MILAGRES E NOITES DE VERÃO
boomp3.com
- Lá vai – ela gritou enquanto arremessava a garrafa na parede, meio “bebinha”, meio “zonza”, toda alegre. Higher than the Sun. Breakfast Club.
Ele apenas sorriu.
- Mais uma, yeaaaahhh – ela gritou de novo, antes de arremessar a segunda garrafa long neck de cerveja na mesma parede.
- Deste jeito os vizinhos vão reclamar, chamar a polícia, nos bater, sei lá – ele disse. Disse só para registrar, pois, na verdade, ele pouco se importava com as conseqüências daquilo tudo.

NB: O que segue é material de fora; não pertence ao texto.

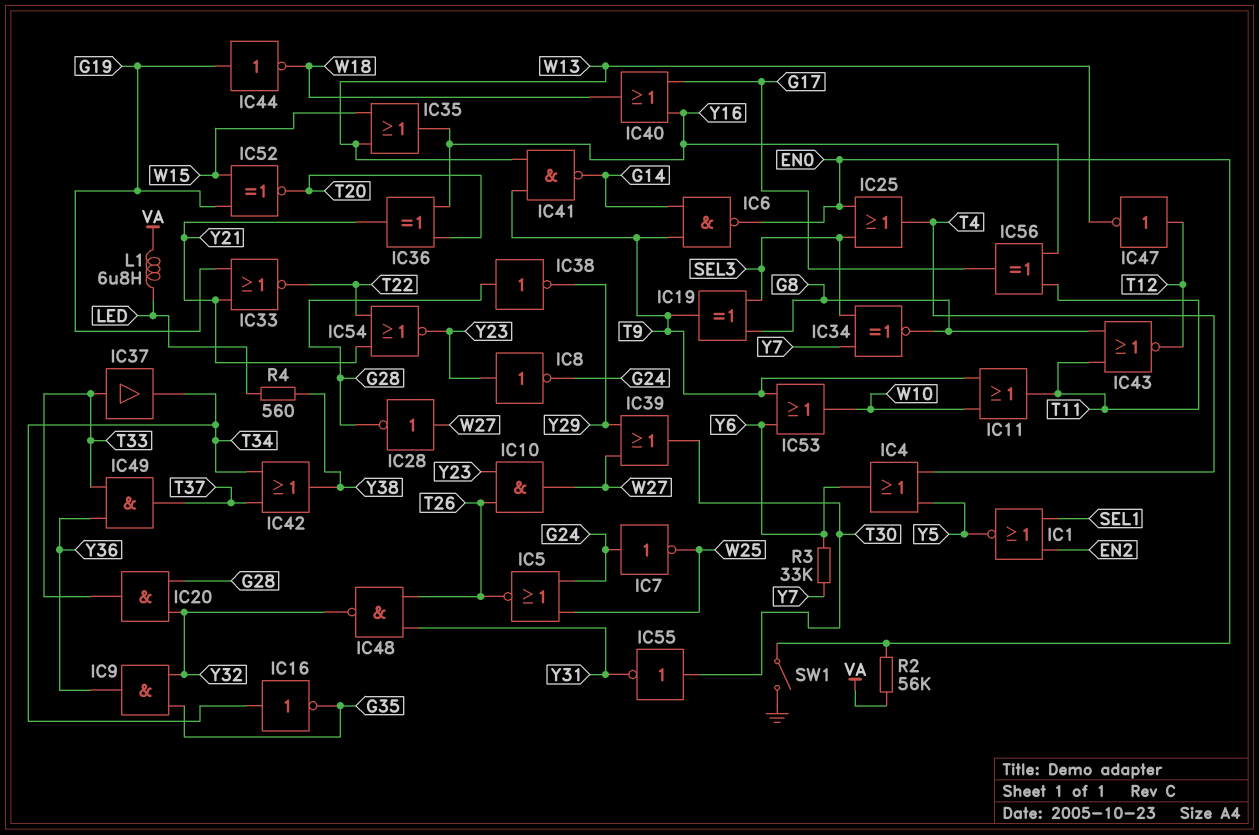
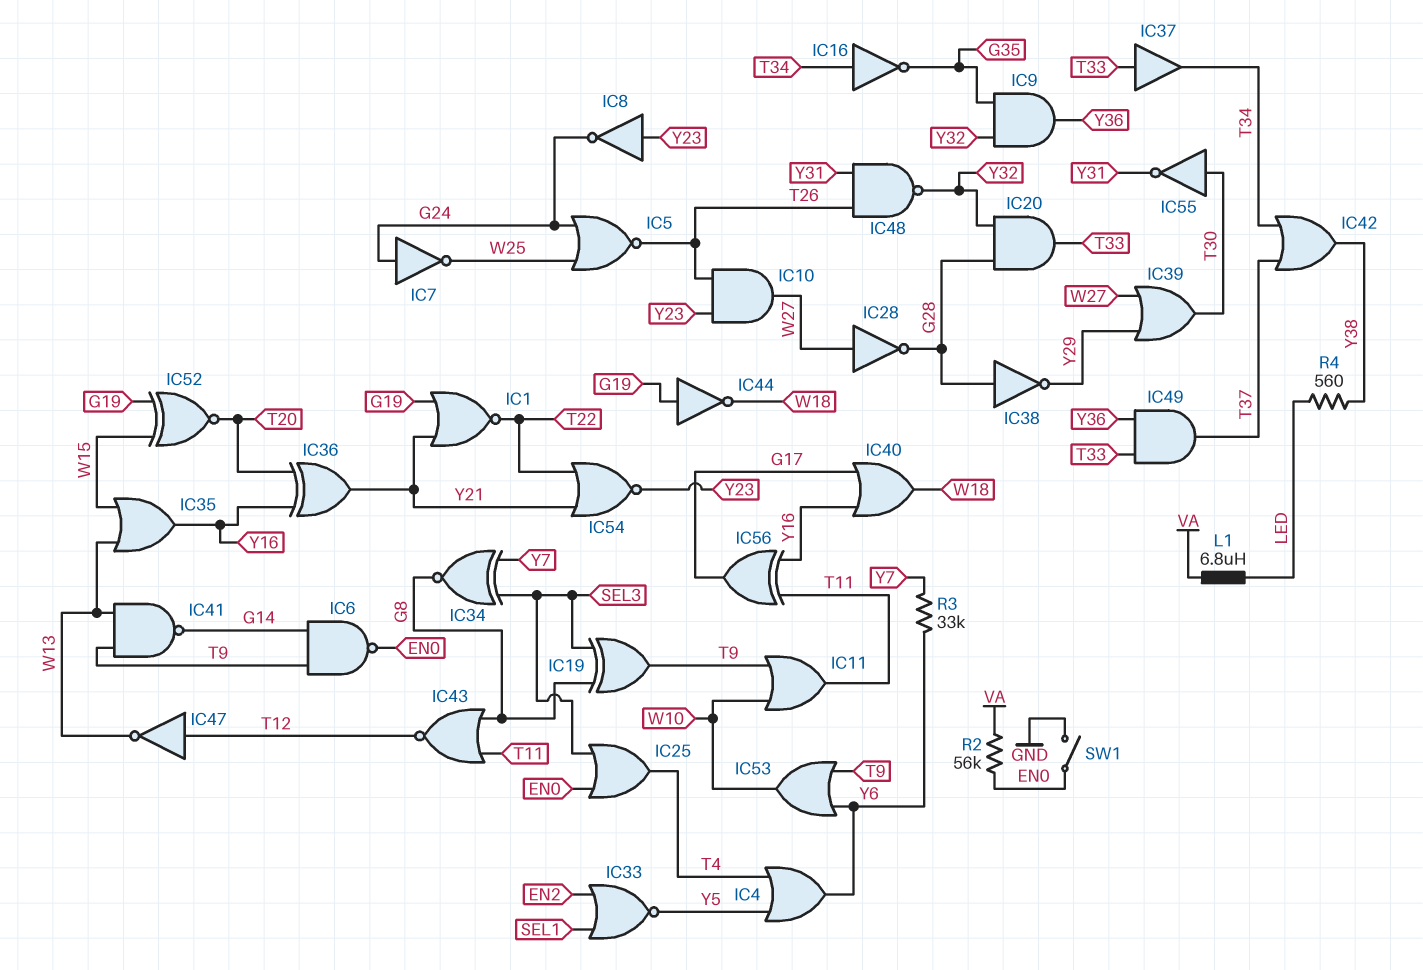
IC1: NOR (in EN2, in SEL1, out Y5) -> NOR (in G19, in Y21, out T22)
IC33: NOR (in G19, in Y21, out T22) -> NOR (in EN2, in SEL1, out Y5)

Ela olhou para ele de uma forma divertida e adoravelmente negligente. A mesma forma divertida e negligente que ele estava tão acostumado a curtir ao longo daqueles mais de cinco anos de amizade e delírio.
– Quer saber? Quero que os vizinhos se fodam – gritou e caiu na gargalhada – Olhe para nós. Olhe. Bêbados como qualquer coisa, hein? Bêbados e sentados numa quebradinha de uma vila escura, enquanto todos estão lá dentro bebendo, dançando, fumando, amando. Enquanto a festa come solta na casinha de número sete.
- Seis – ele corrigiu – A casa do Cadu é a número seis.
Ela gargalhou e disse, rápida – Melhor parar de jogar garrafas na parede. Os cacos podem nos machucar ou foder alguém.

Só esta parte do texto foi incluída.